LE GROS LOT
DE LA LOTERIE DES BATIGNOLLES
COMÉDIE EN UN ACTE.
Le Guignol des salons, par L. Darthenay
1888
domaine public
PERSONNAGES
FROTTEMOUILLARD, concierge.
FLUTANZINGUE, épicier.
BENOIT, maître d'école.
GAVROCHE.
MADAME FROTTEMOUILLARD.
La scène représente une place publique.
FROTTEMOUILLARD. - Je suis dans le ravissement, je suis heureux comme tout. Savez-vous pourquoi je suis si content ? Non ! Eh bien, je vais vous le dire. Je n'ai de secret pour personne. — Dans quelques jours, je devais avoir le bonheur de marier ma fille Anastasie avec le jeune Flutanzingue, le fils de l'épicier d'à côté. Le papa Flutanzingue est un de mes vieux amis, c'est une ancienne connaissance, il y a longtemps que je le connais ; oh ! oui, sans exagérer, il y a au moins trois semaines. — Aussi je suis bienheureux d'allier ma famille à la sienne. Ma fille vient d'attraper son quatrième prix de piano au conservatoire de musique et de déclaration ; quant au fils Flutanzingue, c'est un charmant jeune homme qui a un avenir superbe. Entre nous, il occupe une situation dans le gouvernement, il est pour quelque chose dans les affaires de l'État : c'est un facteur à la poste. Ce qui me tourmente un peu, c'est que je n'ai pas une grosse dot à donner à ma fille. Je ne peux lui donner en la mariant que dix-sept euros vingt-cinq. C'est peu, je le sais ; mais que voulez-vous ? par le temps qui court, c'est encore gentil. (Gavroche arrive tout doucement par derrière, et lui fait des niches. Il lui donne un coup de bâton et se sauve). Ah çà ! vous n'avez pas fini, vous, là-bas ? (Il va pour reprendre sa conversation, lorsqu'il reçoit un nouveau coup de bâton). Je suis sûr que c'est le petit de la fruitière d'à côté. En voilà un petit scélérat qui m'en fait voir de grises ! Tiens, voilà, justement Flutanzingue ! Ce cher ami, il se dirige de ce côté. Vous allez voir ce cher Flutanzingue, comme il a une bonne tête.

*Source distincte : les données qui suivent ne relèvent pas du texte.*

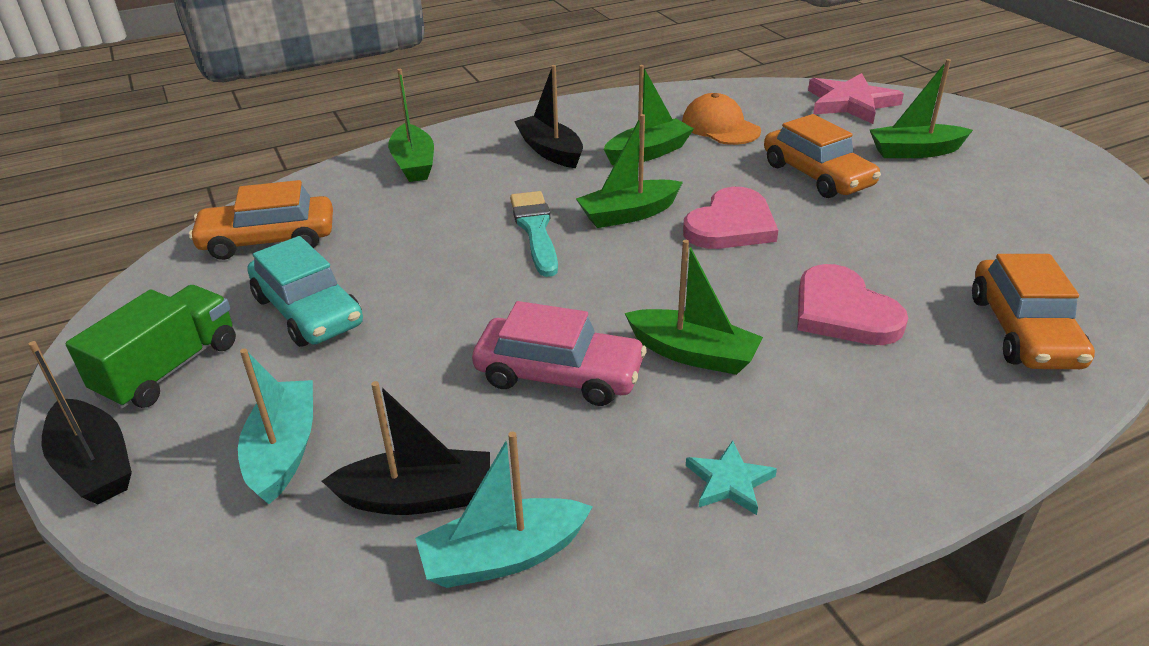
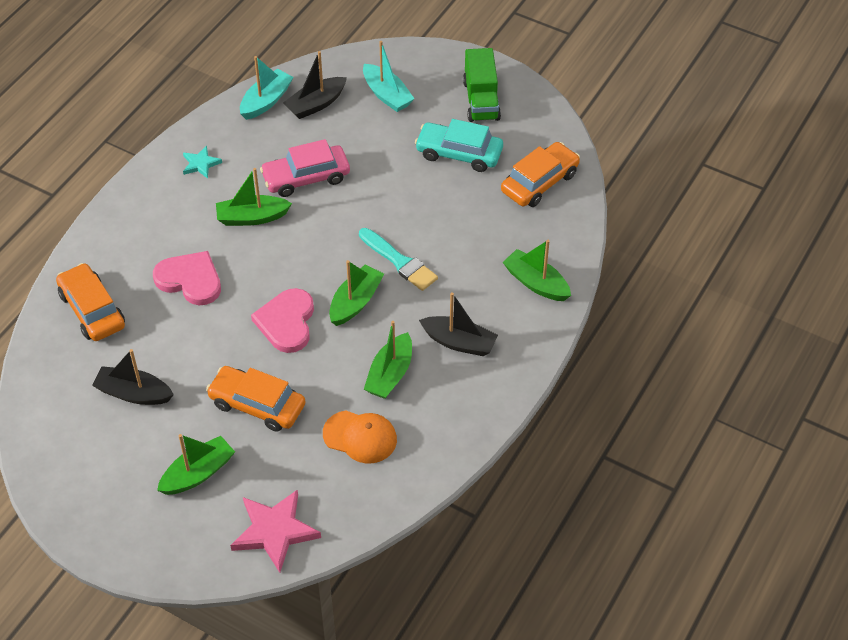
camera: 145 degrees right, 15 degrees up
(94, 465) = (451, 58): black boat -> black boat (133, 393)

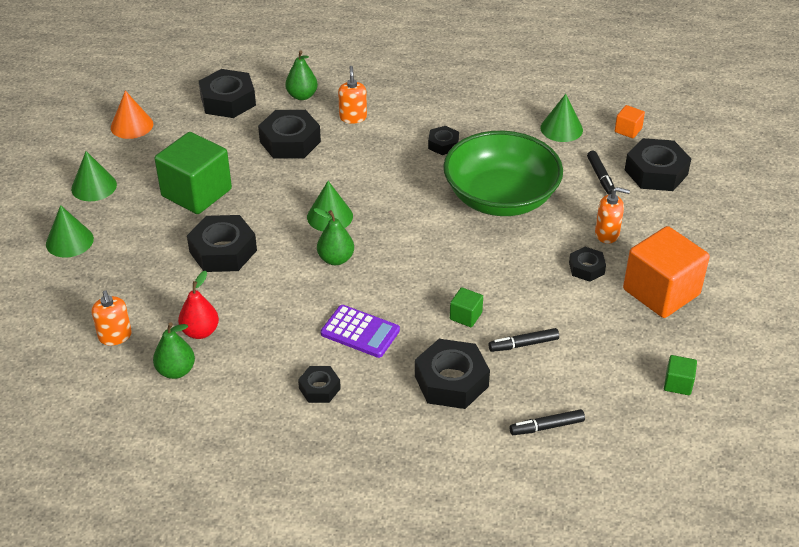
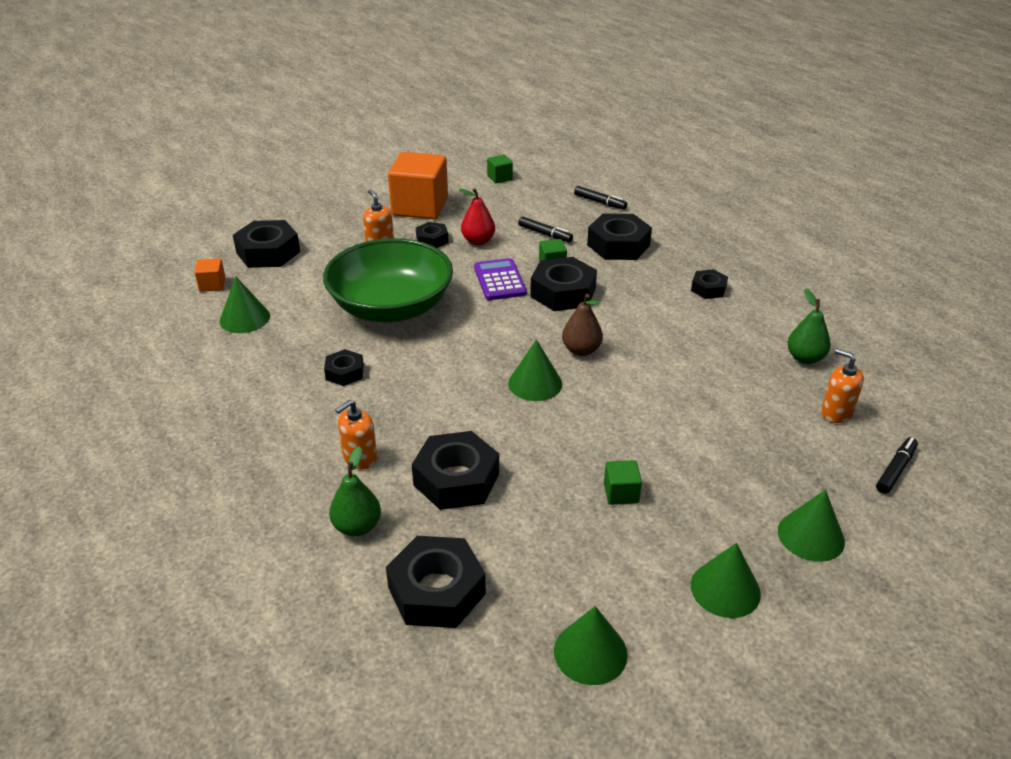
camera: 130 degrees left, 5 degrees down
(115, 336) = (836, 413): orange soap dispenser -> orange soap dispenser turned 75 degrees counterclockwise
(132, 125) = (590, 652): orange cone -> green cone
(196, 193) = (621, 493): green cube -> green cube, size x0.44
(200, 331) = (757, 371): red pear -> red pear (478, 241)
(223, 251) = (664, 418): black nut -> black nut (563, 292)
(336, 259) = (581, 350): green pear -> brown pear
(360, 332) = (635, 299): purple calculator -> purple calculator (499, 280)
(600, 177) = (304, 273): black marker -> black marker (895, 470)

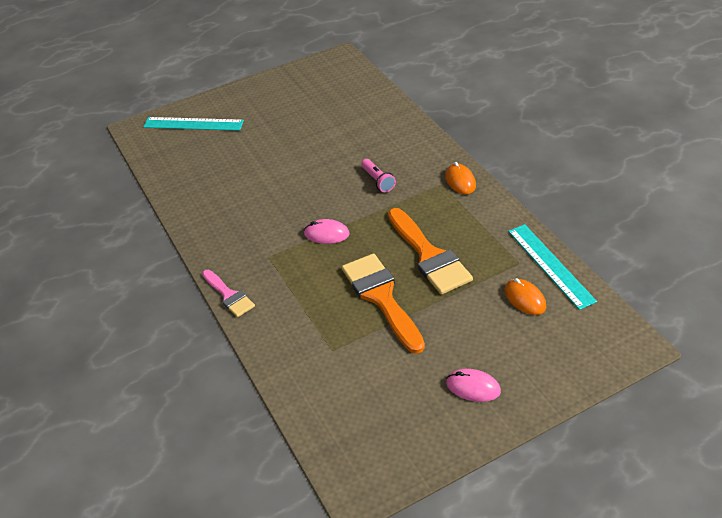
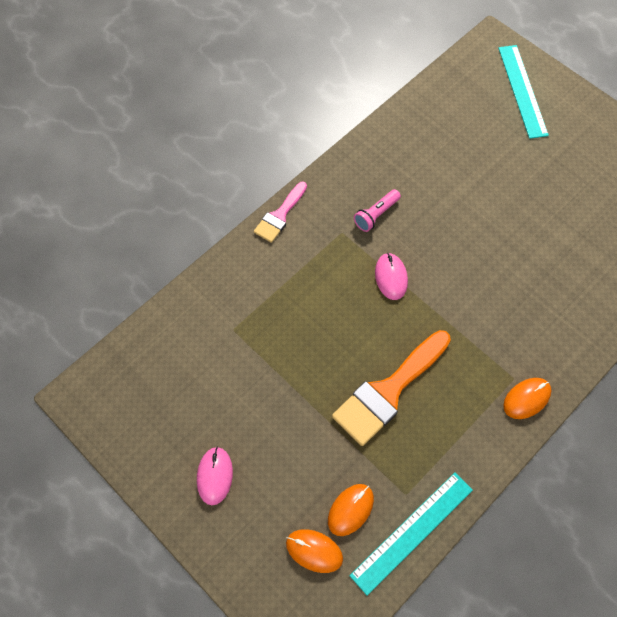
camera: 70 degrees right, 20 degrees up
(378, 181) = (494, 306): pink flashlight -> pink flashlight (376, 215)
(381, 297) = (313, 357): orange brush -> none
(555, 328) = (314, 551): none -> orange mouse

FLUTANZINGUE. - Bonjour, mon cher Frottemouillard.
FROTTEMOUILLARD. - Ce vieux Flutanzingue ! Comment que ça va ? (Ils s'embrassent).
FLUTANZINGUE. - Et vous, mon vieil ami ? Ah ! je suis bien content, allez, d'unir ma famille à la vôtre.
FROTTEMOUILLARD. - Ah ! pas tant que moi, Flutanzingue.
FLUTANZINGUE. - Je vous demande pardon, Frottemouillard. Dites-moi, mon ami, je viens de réunir les dernières pièces nécessaires pour le mariage de nos enfants.
FROTTEMOUILLARD. - Ah ! bien, mon ami.
FLUTANZINGUE. - Il n'en manque plus qu'une, mais je vais l'avoir dans un instant ; on m'a dit d'aller la chercher à dix heures à la mairie.
FROTTEMOUILLARD. - Bon, ça va bien. Ensuite nous fixerons le jour et la date, puis nous nous occuperons du repas ; quelque chose de bien, dans les trente euros par tête. Pour une fois que ça arrive, n'est-ce pas, mon vieux ? il ne faut pas lésiner.
FLUTANZINGUE. - Vous êtes dans le vrai, mon ami. Allons, à tout à l'heure ; je vais à la mairie chercher mon papier.
FROTTEMOUILLARD. - Allez, mon ami. (Ils s'embrassent). Mes meilleurs vœux vous accompagnent. (Il lui donne un coup de tête pour le faire sortir. Seul :) Je m'y vois déjà, au jour de la cérémonie.
GAVROCHE. - Ohé ! père pipelet, ohé ! (Il lui donne un coup de bâton et se sauve).
FROTTEMOUILLARD. - Si je t'attrape, toi, je le dirai à madame ta mère. (Gavroche, qui se cache toujours, lui fait toutes sortes de niches ; il le chatouille avec son bâton, etc). Jamais je n'ai été martyrisé comme ça ! Tiens, voilà m'sieur Benoît, le maître d'école. Qu'est-ce qu'il tient donc à la main ?
MONSIEUR BENOÎT, avec un long papier à la main. - Bonjour, monsieur Frottemouillard !
FROTTEMOUILLARD. - Bonjour, monsieur Benoît ! Qu'est-ce que c'est que ça donc ?
MONSIEUR BENOIT. - Ça, papa Frottemouillard, c'est la liste exacte et officielle de tous les numéros gagnants de la loterie des Batignolles.
FROTTEMOUILLARD. -. Tiens ! ben, dites donc, monsieur Benoît ! vous allez me rendre un service. J'en ai justement acheté un sans le dire à ma femme ; comme je ne sais pas lire, vous allez me dire si j'ai gagné. Attendez un peu, je vais vous le chercher. (Il sort.)
MONSIEUR BENOIT. - J'espère bien qu'il ne gagnera pas le gros lot au moins, et qu'il sera pour moi.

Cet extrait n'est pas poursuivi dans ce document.